Question 3. Distinguish Between Veto Power and Costing Vote.

Answer:

  • Veto power is different than casting vote of Chairman. Casting vote is applicable on in case of equality of votes in favour and against.
  • In case of equality the Chairman may give vote either in favour or against the resolution and it can be carried accordingly.
  • Veto power has not been defined in Companies Act. However, dictionary meaning of veto power is: “to refuse to admit or approve; specifically: to refuse assent to (a legislative bill) so as to prevent enactment or cause reconsideration.”
  • Shareholders Agreement and Articles of Association of a company may provide for certain rights to the minority shareholder who has invested funds in the company.
  • Such powers may include power to refuse capital expenditure over certain specified limit.
  • In case the representative of the minority group is not in favour of the capital expenditure proposed by the company, he can exercise his right under the Articles which in common terminology is referred to as “veto powers”.

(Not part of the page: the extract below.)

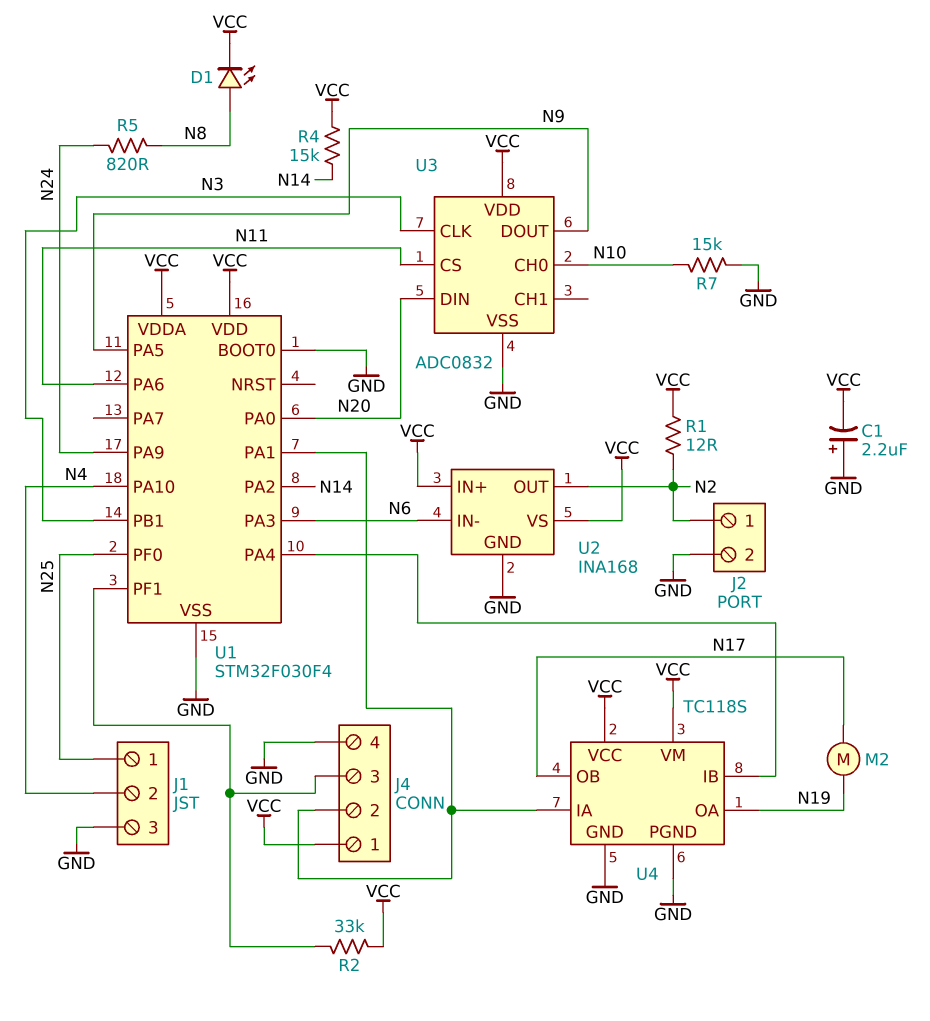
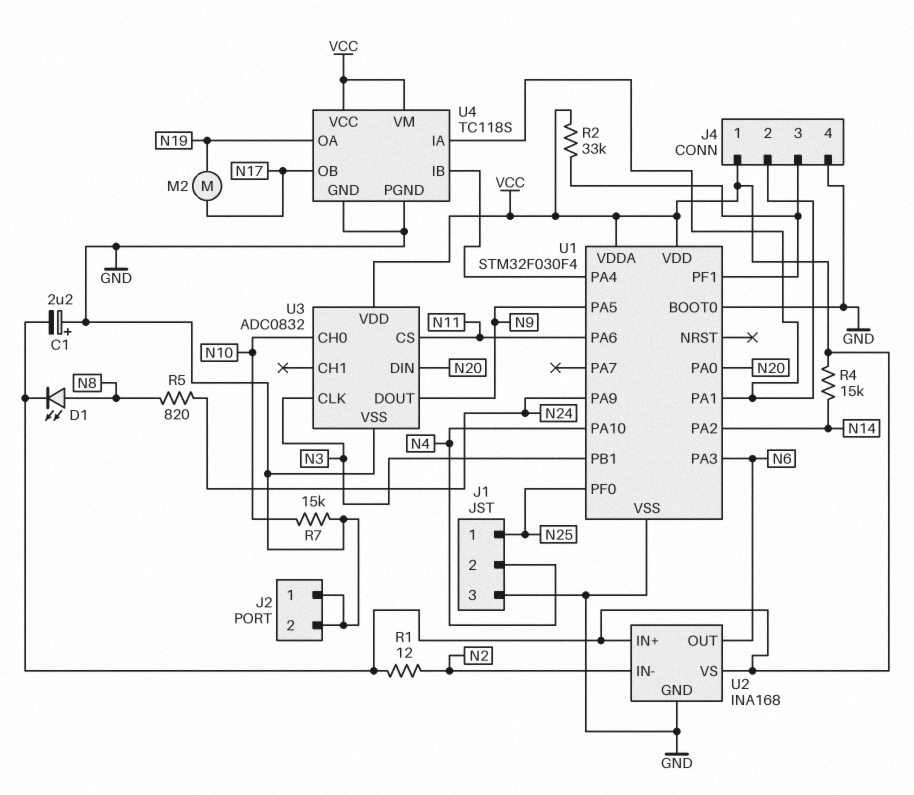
J2 pin 1: N2 -> GND
U2 pin IN-: N6 -> N2
U2 pin OUT: N2 -> N6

Companies Act 2013 Descriptive Questions

Question 4. What do you understand by Veto Power or Rights.

Answer:

  • A right is inherent. Shareholders rights refer to rights enshrined in the constitutional document of the company or as provided by the law. A power has its genesis under the provisions of law.
  • As per the provisions of the Companies Act, 2013 there are some resemblance where the management can take decisions own their own, by virtue of law.
  • However, there are some instances where the consent of the shareholders is mandatory to approve any decision or transaction which is said to be as the veto power or veto right of shareholders of the company.
  • For instance in case of related-party transactions, promoters, who are majority shareholders, cannot vote in special resolutions in cases of related-party transactions.
  • As stated under the provisions of Section 188 any related-party transaction that is not done in the ordinary course of business and is not at an arm’s length will need approval of minority shareholders by way of a special resolution.
  • The other instance where the law provides veto power to shareholders is in case of class action suits. Section 245 of Companies Act, 2013 provides for class action to be instituted against the company as well as the auditors of the company.
  • Under the provisions of sub-section (3) of Section 245, in the case of a company having a share capital, not less than one hundred members of the company or not less than such percentage of the total number of its members as may be prescribed, whichever is less, or any member or members holding not less than such percentage of the issued share capital of the company as may be prescribed, subject to the condition that the applicant or applicants has or have paid all calls and other sums due on his or their shares.